Poco más cabía hacer sino esperar la llegada de algún ser vivo a través de aquella silenciosa galería. Por mi cabeza pasaban diferentes proyectos: si la ocasión resultaba propicia, podríamos atacar a los carceleros, pero sí eso no era posible -como yo mucho me temía-, nos quedaba la posibilidad de hacer un agujero en la pared, de blanda tierra arcillosa, aunque eso nos llevaría semanas de duro trabajo; y si ni siquiera la idea del agujero era factible, todavía podríamos atacar los desvencijados goznes de la puerta y su cerradura de hierro oxidado, o los astillados travesaños y cuarterones de la madera.
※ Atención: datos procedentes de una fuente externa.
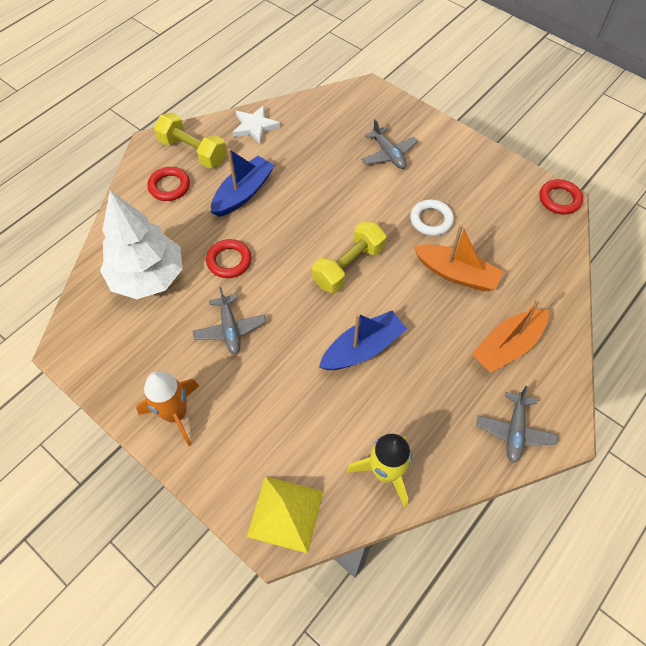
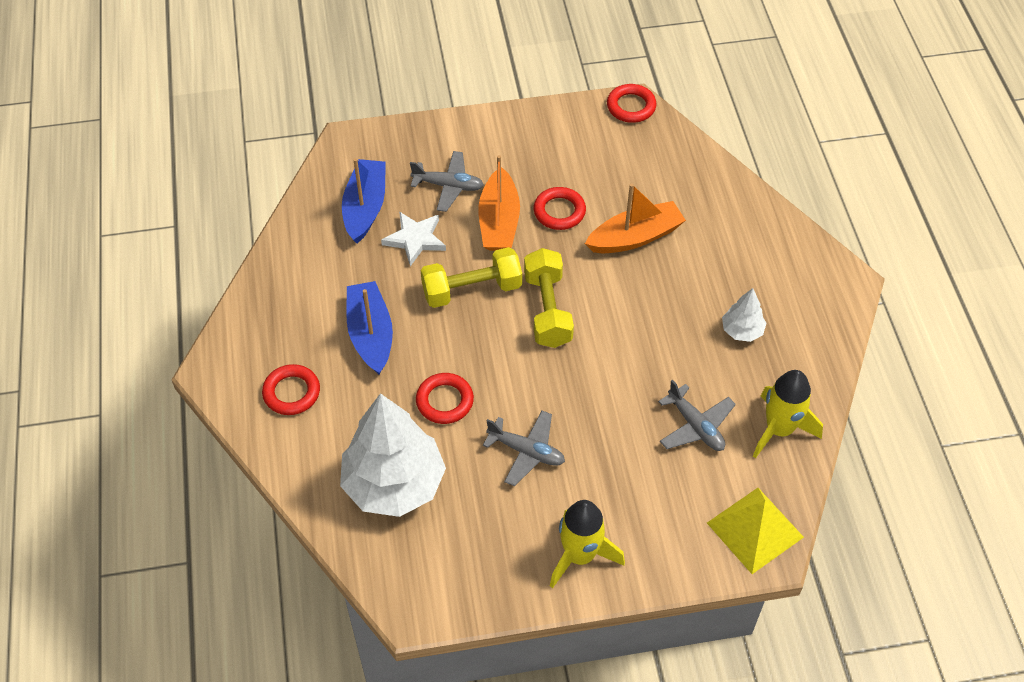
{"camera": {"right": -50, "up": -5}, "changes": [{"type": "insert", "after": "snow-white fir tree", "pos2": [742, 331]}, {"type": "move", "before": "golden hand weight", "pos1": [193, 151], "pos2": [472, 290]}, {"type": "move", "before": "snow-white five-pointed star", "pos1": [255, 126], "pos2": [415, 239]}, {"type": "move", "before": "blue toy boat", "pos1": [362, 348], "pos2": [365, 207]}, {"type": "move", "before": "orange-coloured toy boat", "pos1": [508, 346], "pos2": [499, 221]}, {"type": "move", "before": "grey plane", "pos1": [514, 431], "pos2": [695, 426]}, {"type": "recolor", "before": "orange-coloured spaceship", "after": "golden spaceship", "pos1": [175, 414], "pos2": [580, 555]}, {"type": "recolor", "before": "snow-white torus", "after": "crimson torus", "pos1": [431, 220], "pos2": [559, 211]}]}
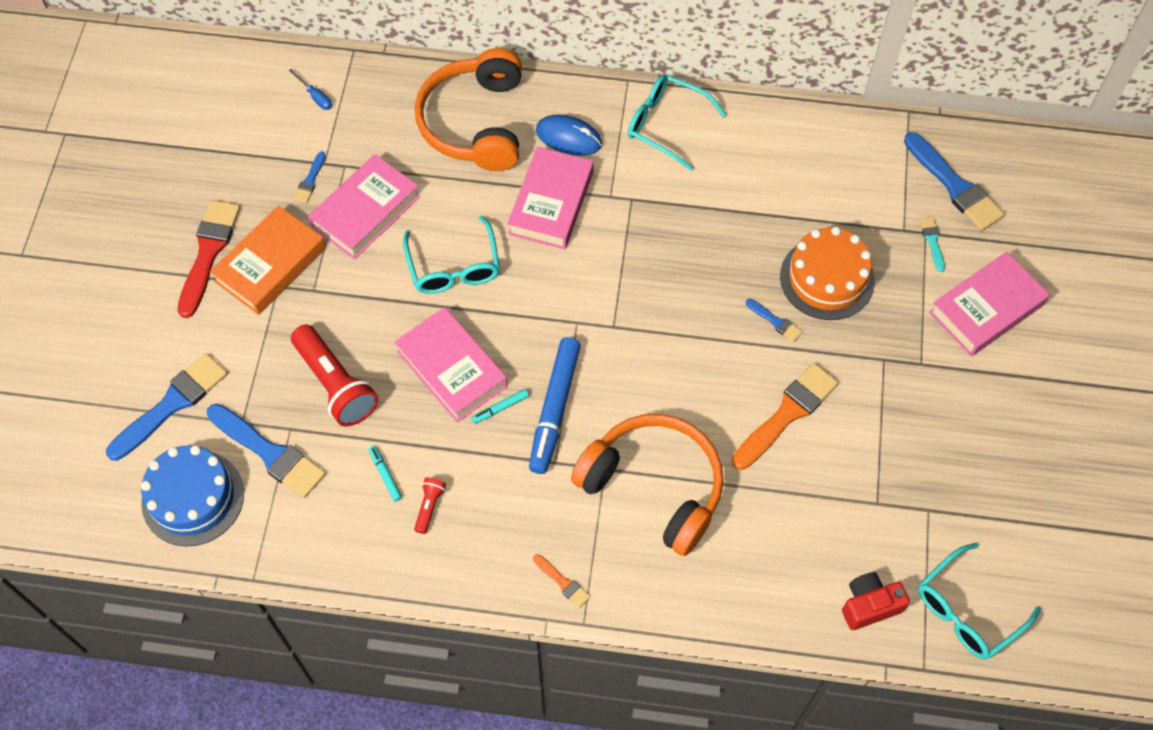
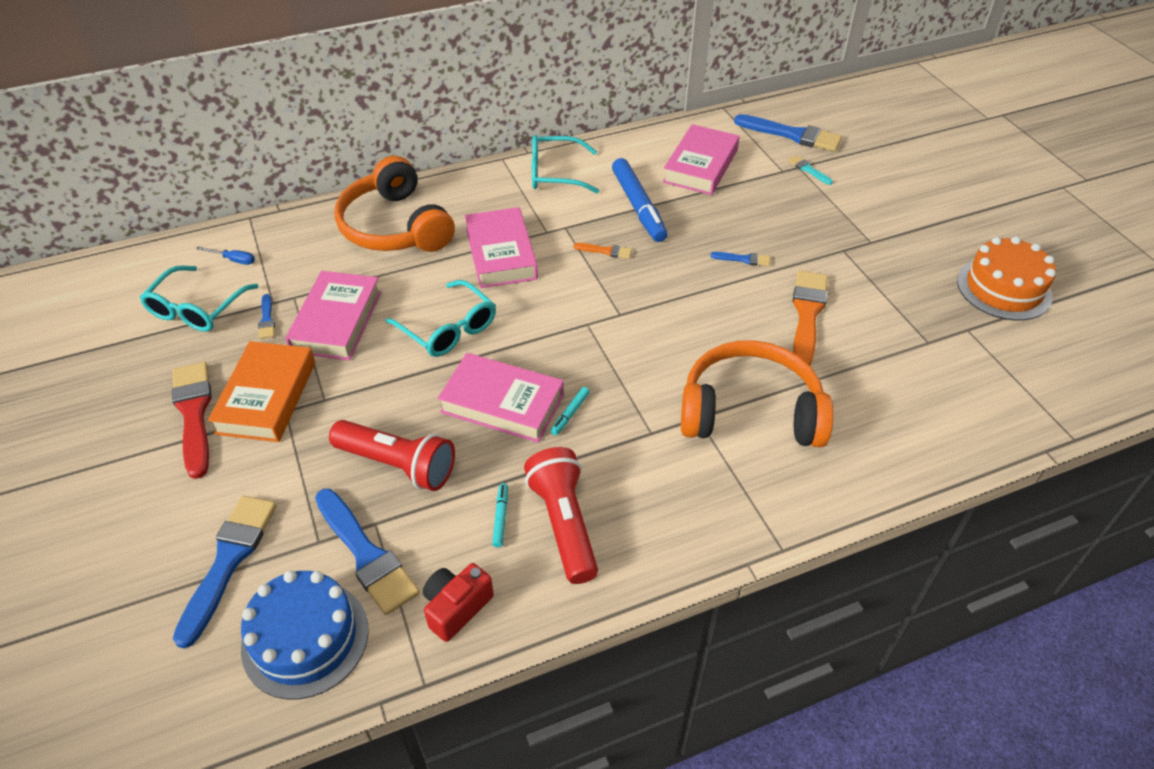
{"camera": {"right": -30, "up": -15}, "changes": [{"type": "delete", "before": "blue mouse", "pos1": [568, 137]}, {"type": "move", "before": "blue marker pen", "pos1": [555, 409], "pos2": [638, 206]}, {"type": "move", "before": "orange-coloured paint brush", "pos1": [563, 582], "pos2": [606, 251]}, {"type": "move", "before": "orange-coloured layer cake", "pos1": [827, 278], "pos2": [1004, 288]}, {"type": "move", "before": "crimson compact camera", "pos1": [869, 605], "pos2": [456, 608]}, {"type": "move", "before": "aqua eyeglasses", "pos1": [967, 611], "pos2": [197, 309]}, {"type": "move", "before": "pink hardcover", "pos1": [986, 309], "pos2": [701, 166]}, {"type": "rotate", "before": "blue paint brush", "pos1": [269, 453], "pos2": [366, 555], "turn": 45}, {"type": "rotate", "before": "aqua marker pen", "pos1": [385, 475], "pos2": [500, 517], "turn": 60}, {"type": "resize", "before": "crimson torch", "pos1": [429, 507], "pos2": [564, 524], "scale": 2.17}]}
Bien mirado, muy poco parecía preocupar a los templarios la seguridad de nuestro encierro. Aquel portalón era cualquier cosa menos un obstáculo invencible para escapar del calabozo. Pero si ya estaba bastante sorprendido al comprobar la facilidad con que aquella hoja de madera podía venirse abajo, mi pasmo fue mayúsculo cuando escuché el ruido de una llave al girar y la voz familiar de Nadie que nos pedía autorización para entrar y ofrecernos alimentos. Jonás echó una mirada resentida a la puerta y se dio la vuelta de forma ostentosa.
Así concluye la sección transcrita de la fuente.